2. FCP allègue ce qui suit : 1) l’équipe d’évaluation a soit fait des erreurs, soit intentionnellement écarté des renseignements fournis dans la soumission, ainsi déduisant injustement des points; 2) l’équipe d’évaluation a utilisé des critères ne figurant pas dans la demande de propositions (DP) dans son évaluation de la soumission. FCP demande, à titre de mesure corrective, que le Tribunal recommande que TPSGC résilie le contrat adjugé à Sound Venture Productions (SVP) et adjuge le contrat à FCP. À titre de solution de rechange, FCP demande au Tribunal de recommander que TPSGC lui verse une indemnisation en reconnaissance des frais qu’elle a engagés pour la préparation de sa soumission. Elle demande aussi que le Tribunal recommande que TPSGC fournisse à FCP une assurance écrite selon laquelle aucune des notions énoncées dans sa proposition créative ne sera utilisée par SVP dans la production de la vidéo visée par le contrat. FCP demande le remboursement des frais raisonnables qu’elle a engagés pour la préparation et le traitement de la plainte.
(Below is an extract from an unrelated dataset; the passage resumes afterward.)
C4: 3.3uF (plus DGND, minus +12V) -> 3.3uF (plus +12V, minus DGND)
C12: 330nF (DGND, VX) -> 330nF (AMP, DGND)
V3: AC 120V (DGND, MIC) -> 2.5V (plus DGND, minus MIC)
3. Le 23 juillet 2009, le Tribunal avisait les parties qu’il avait décidé d’enquêter sur la plainte, puisque celle-ci répondait aux exigences du paragraphe 30.11(2) de la Loi sur le TCCE et aux conditions énoncées au paragraphe 7(1) du Règlement sur les enquêtes du Tribunal canadien du commerce extérieur sur les marchés publics 2 .

4. Le 28 juillet 2009, TPSGC avisait le Tribunal qu’un contrat avait été adjugé à SVP. Le 28 août 2009, TPSGC déposait un rapport de l’institution fédérale (RIF) auprès du Tribunal en application de l’article 103 des Règles du Tribunal canadien du commerce extérieur 3 . Le 25 septembre 2009, FCP déposait ses observations sur le RIF.
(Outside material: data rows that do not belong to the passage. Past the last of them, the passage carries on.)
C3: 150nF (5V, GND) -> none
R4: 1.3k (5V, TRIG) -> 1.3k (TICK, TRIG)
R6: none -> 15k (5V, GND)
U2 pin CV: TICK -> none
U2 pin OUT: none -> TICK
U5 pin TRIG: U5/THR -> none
5. Les renseignements au dossier étant suffisants pour déterminer le bien-fondé de la plainte, le Tribunal a décidé qu’une audience n’était pas nécessaire et a statué sur la plainte sur la foi des renseignements au dossier.

PROCÉDURE DE PASSATION DU MARCHÉ PUBLIC

6. Le 21 mai 2009, TPSGC publiait la DP. La clôture des soumissions était le 10 juin 2009. Selon TPSGC, 12 sociétés ont soumis des propositions en réponse à l’invitation. Trois propositions, dont celle de FCP, ont été jugées répondre à toutes les exigences obligatoires et se sont fait attribuer au moins le minimum de 75 p. 100 pour chacune des exigences cotées. Parmi les propositions conformes, la proposition de SVP a reçu la note la plus élevée. La proposition de FPC a reçu la troisième note.
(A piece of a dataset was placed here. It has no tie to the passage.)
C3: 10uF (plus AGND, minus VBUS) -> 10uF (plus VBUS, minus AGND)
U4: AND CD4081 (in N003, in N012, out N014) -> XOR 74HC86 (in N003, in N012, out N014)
7. Selon FCP, le 29 juin 2009, elle recevait de la part de TPSGC une lettre datée du 19 juin 2009 l’informant que sa proposition n’était pas acceptée car elle n’avait pas obtenu la note la plus élevée4 . Cette lettre contenait une ventilation des notes attribuées à sa proposition à l’égard de chacune des exigences cotées. Était joint à cette lettre un relevé des commentaires formulés par les évaluateurs au cours du processus d’évaluation. Le 30 juin 2009, FCP présentait à TPSGC une opposition concernant ses préoccupations relatives aux résultats d’évaluation5 . Le 7 juillet 2009, TPSGC répondait à l’opposition de FCP6 . Le 14 juillet 2009, FCP déposait sa plainte auprès du Tribunal.

ANALYSE DU TRIBUNAL

8. Aux termes du paragraphe 30.14(1) de la Loi sur le TCCE, le Tribunal doit, dans son enquête, limiter son étude à l’objet de la plainte. À la conclusion de l’enquête, le Tribunal doit déterminer le bien-fondé de la plainte en fonction des critères et procédures établis par règlement pour le contrat spécifique. L’article 11 du Règlement prévoit que le Tribunal doit déterminer si le marché public a été passé conformément aux accords commerciaux pertinents, à savoir, en l’espèce, l’Accord sur le commerce intérieur 7 .

9. FCP soutient que lorsqu’elle a reçu les renseignements de TPSGC concernant les résultats d’évaluation de sa proposition, il est devenu manifeste pour elle que les membres de l’équipe d’évaluation avaient commis plusieurs erreurs, avaient manqué ou écarté des renseignements clairement énoncés dans sa proposition et avaient injustement déduit des points de la note de FCP. Elle ajoute que certains des critères ayant servi à l’évaluation de la proposition ne figuraient manifestement pas dans la DP.

10. Le paragraphe 506(6) de l’ACI prévoit que « [l]es documents d’appel d’offres doivent indiquer clairement les conditions du marché public, les critères qui seront appliqués dans l’évaluation des soumissions et les méthodes de pondération et d’évaluation des critères. »

11. FCP mentionne être incapable de prétendre que sa proposition était la soumission la plus conforme8 ; elle conteste plutôt la note que sa proposition a reçue pour six critères cotés9 .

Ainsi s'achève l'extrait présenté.